In 2011, 33% of all Vanguard participants were invested in a professionally managed allocation program: 24% in a single target-date fund (TDF); 6% in a single traditional balanced fund; and 3% in a managed account advisory program. The total number is up from 9% at the end of 2005.
These options dramatically improve portfolio diversification for many participants, helping to reduce the risks associated with either having too much in equities (which could expose a participant to considerable market volatility) or too little (reducing the long-term return potential of a retirement portfolio). For instance, in 2011, a total 18% of participants took an extreme position in equities, holding either 100% in equities (10% of participants) or no equities (8%). In contrast, a total of 34% of participants held extreme equity positions in 2005.

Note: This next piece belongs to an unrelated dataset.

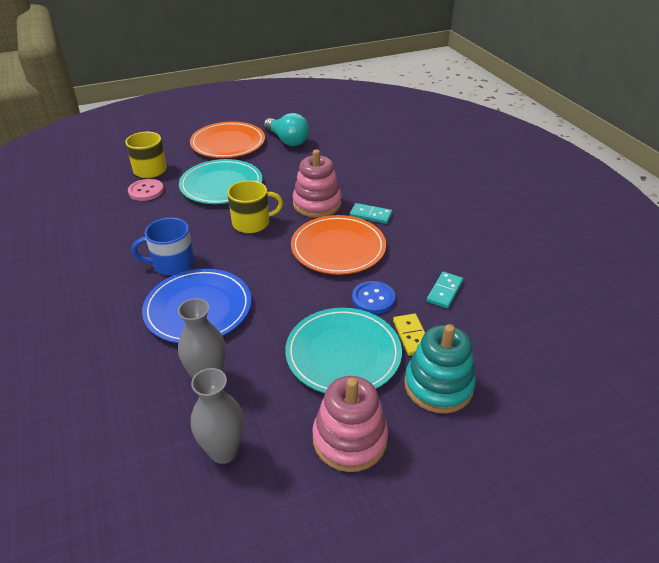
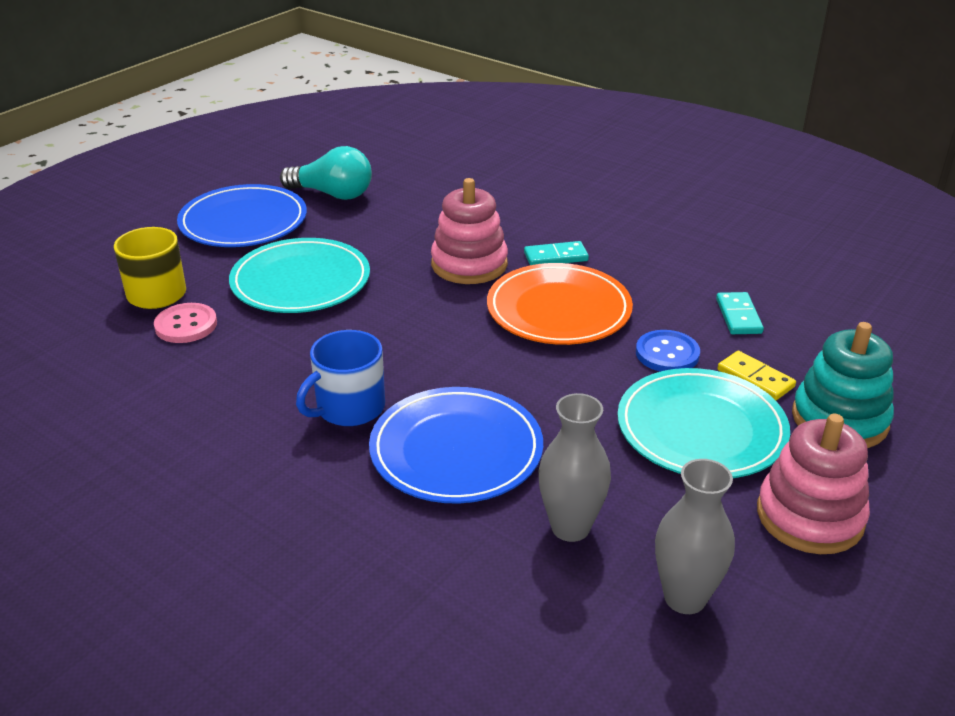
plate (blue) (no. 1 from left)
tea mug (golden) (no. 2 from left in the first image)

Fueling much of the growth of these programs is the soaring adoption of target-date funds (TDFs). Eighty-two percent of plan sponsors offered target-date funds in 2011, up from 28% in 2005. Forty-seven percent of all participants use TDFs. While the growth of these funds is frequently attributed to their designation as the investment default in automatic enrollment plans, many participants are voluntarily choosing TDFs. In plans with voluntary enrollment, 48% of participants are invested in TDFs. Vanguard believes the surge of TDF usage will continue to influence the adoption of professionally managed allocations. “Largely because of the growing use of target-date options, we anticipate that 55% of all participants and 80% of new plan entrants will be entirely invested in a professionally managed allocation by 2016,” said Jean Young, chief author of “How America Saves.”